Wednesday, January 30, 2013

Brazil Oil Workers to Stage 24-Hour Warning Strike Monday--Union

RIO DE JANEIRO--A union representing oil workers at Brazil's state-run energy company Petroleo Brasileiro (PBR, PETR4.BR), or Petrobras, said late Friday that workers will stage a 24-hour "warning" strike to protest the company's latest profit-sharing offer, although crude oil output is not expected to be affected.

The National Federation of Oil Workers, or FNP, said its members voted to approve the strike this week. The FNP is an umbrella union representing about half of Petrobras's 80,000 employees. Workers at a sister umbrella union known as the Brazilian Oil Workers Federation, or FUP, will also participate in the strike.

Workers are protesting Petrobras's initial profit-sharing proposal made in December, which was less than half the payment oil workers received last year, said Eduardo Henrique Soares da Costa, a director for the FNP. "This is a 24-hour warning strike to add a little pressure to the negotiations and let Petrobras know that it needs to improve its offer," Mr. da Costa said.

Oil workers will decline to change shifts and halt services at installations across the country, but Mr. da Costa said that production will not be affected by the work action.

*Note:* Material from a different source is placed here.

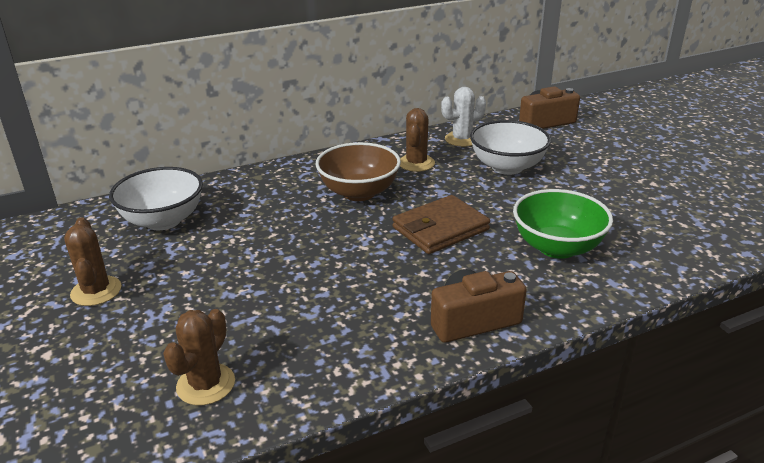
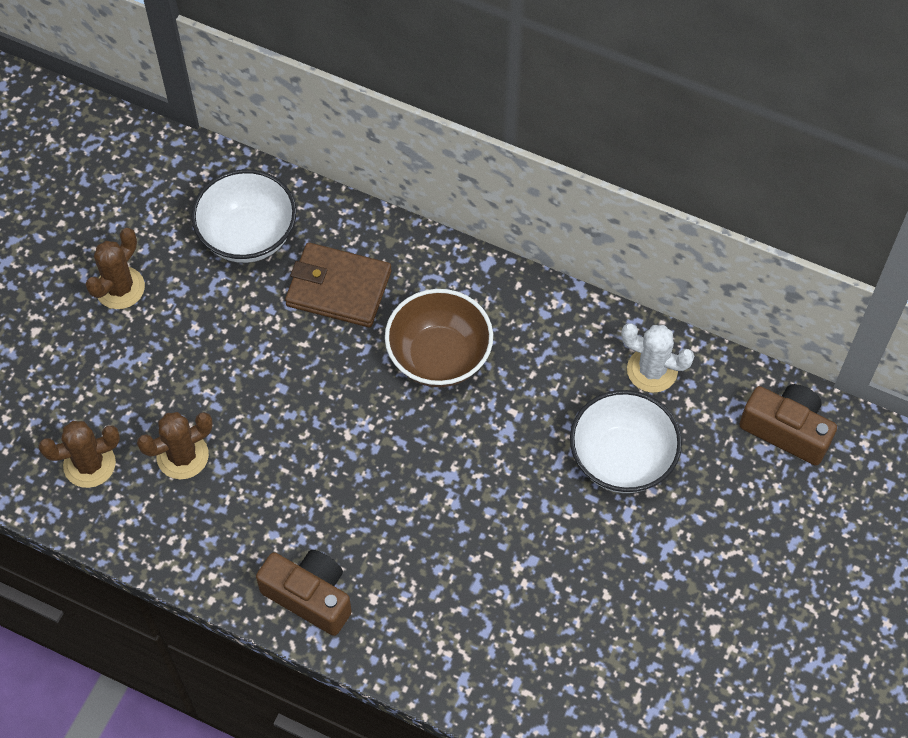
camera: 50 degrees right, 30 degrees up
(416, 163) = (549, 364): brown cactus -> brown cactus (182, 456)
(440, 228) = (434, 477): brown wallet -> brown wallet (339, 288)
(557, 247) = (486, 600): green bowl -> none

Strikes such as the one planned for Monday typically involve slowdowns and work-to-rule actions that have limited affect on Petrobras's operations because of their short duration. The work action, however, comes as Petrobras struggles to boost crude-oil output amid ongoing maintenance at offshore platforms. Petrobras faced a similar 24-hour strike in September during salary negotiations.

Petrobras said it was taking "all administrative and operational measures" to guarantee normal operations on Monday. "Petrobras continues to be open to negotiations with the unions so that all parties can reach an understanding about [the profit-sharing payment]," the company said in an email.

The last major strike at Petrobras took place in July 2008, when oil workers walked off the job for five days to protest work issues and profit-sharing proposals. The strike cost Petrobras about 63,000 barrels of crude oil production per day.